The statement drop table if exists schema.table_name; is executed before the SQL in create_stmt is executed.

Parameters:
  • conn (None|pg_utils.connection.Connection) – A Connection object to use for creating the table. If not specified, a new connection will be created with no arguments. Look at the docs for the Connection object for more information.
  • schema (None|str) – A specified schema (optional).
  • args – Other positional arguments to pass to the initializer.
  • kwargs – Other keyword arguments to pass to the initializer.
Returns:

The corresponding Table object after the create_stmt is executed.

classmethod from_table(table, *args, **kwargs)[source]

This class method constructs a table from a given table.
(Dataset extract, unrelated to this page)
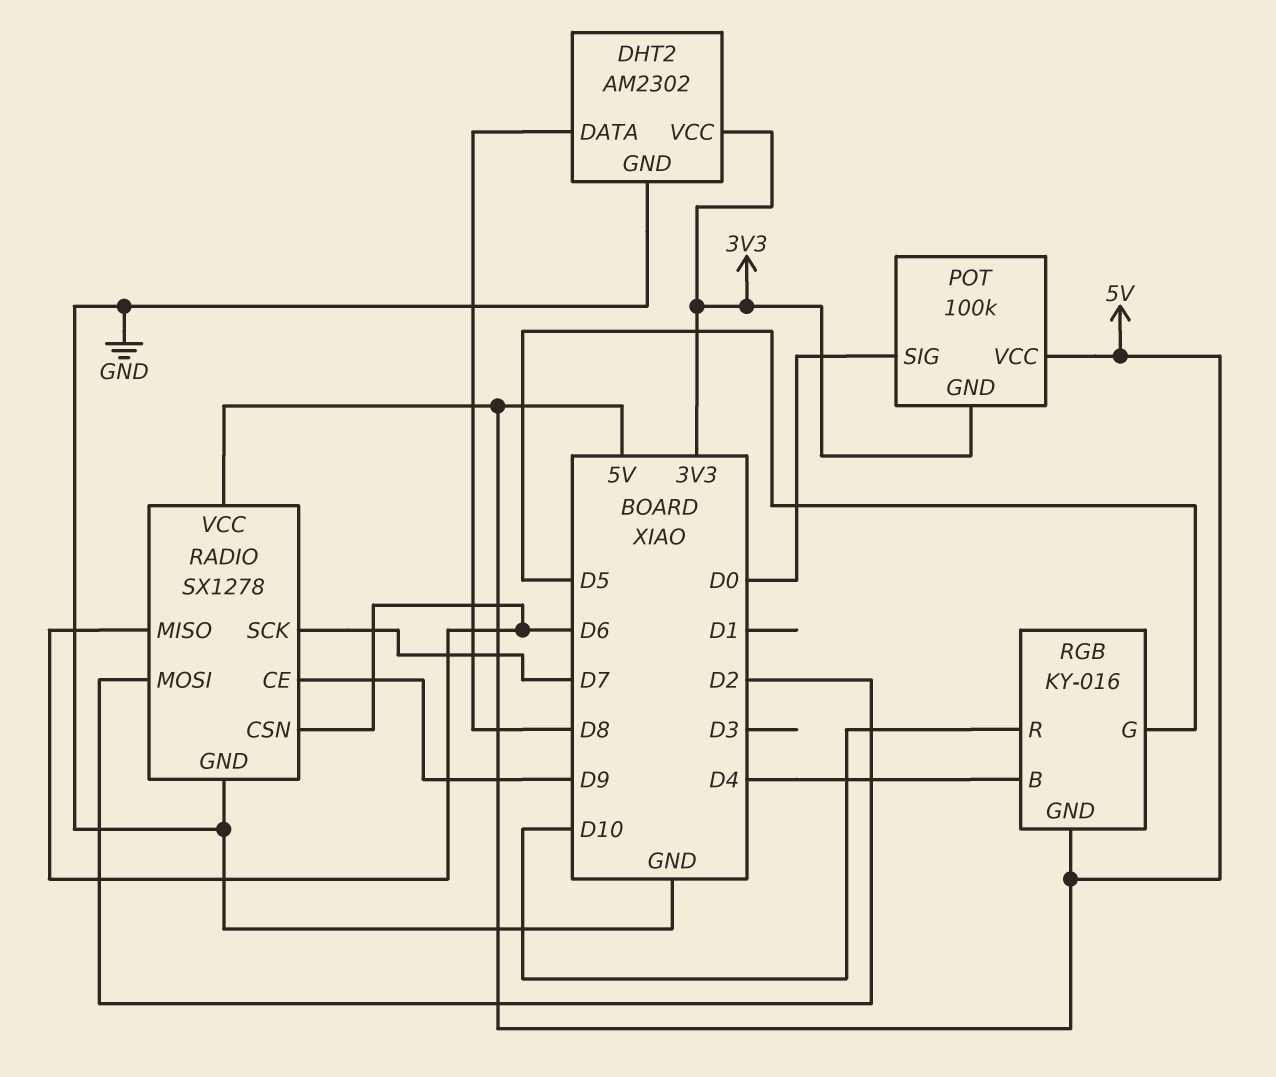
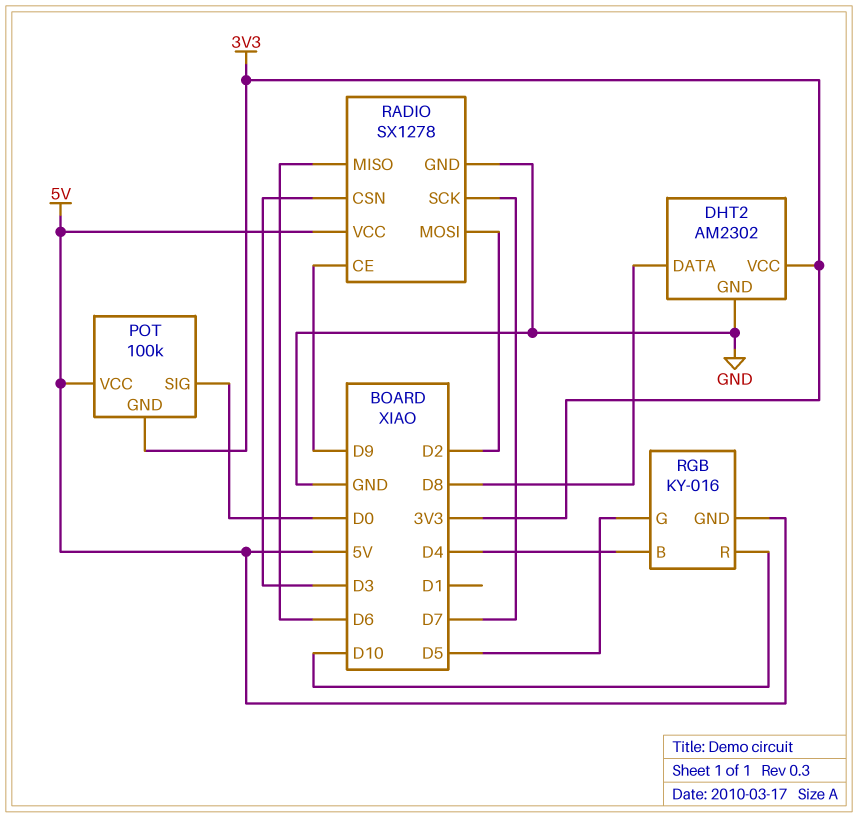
RADIO pin CSN: D6 -> D3

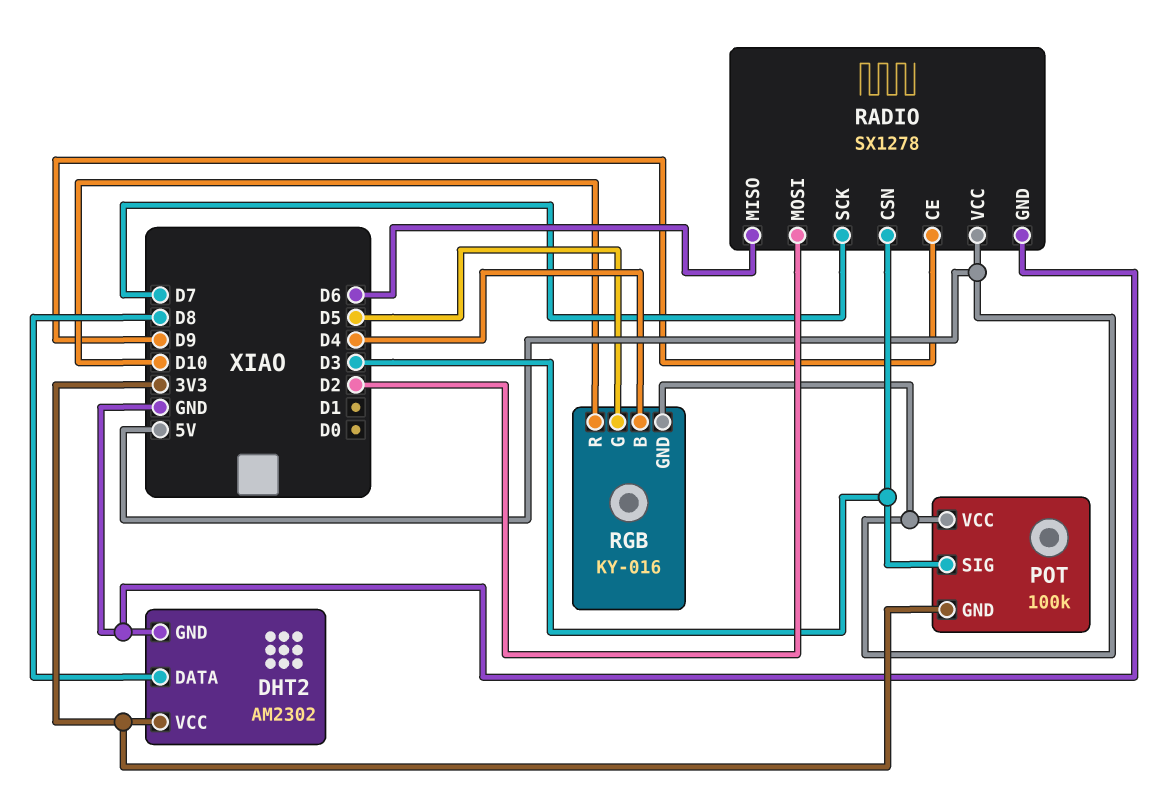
POT pin SIG: D0 -> D3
Used to give a fresh Table object with different columns, but all other parameters the same as the given table.

If the columns attribute only specifies one column, then a Column object will be returned. :param Table table: The table object from which the output will be created. :param list args: Any positional arguments (if any). :param dict kwargs: Any keyword arguments to pass along (if any). :return: Either a fresh Table or Column, depending on whether the columns parameter is restricted to just a single column. :rtype: Column|Table

count[source]

Returns the number of rows in the corresponding database table.

head(num_rows=10, **read_sql_kwargs)[source]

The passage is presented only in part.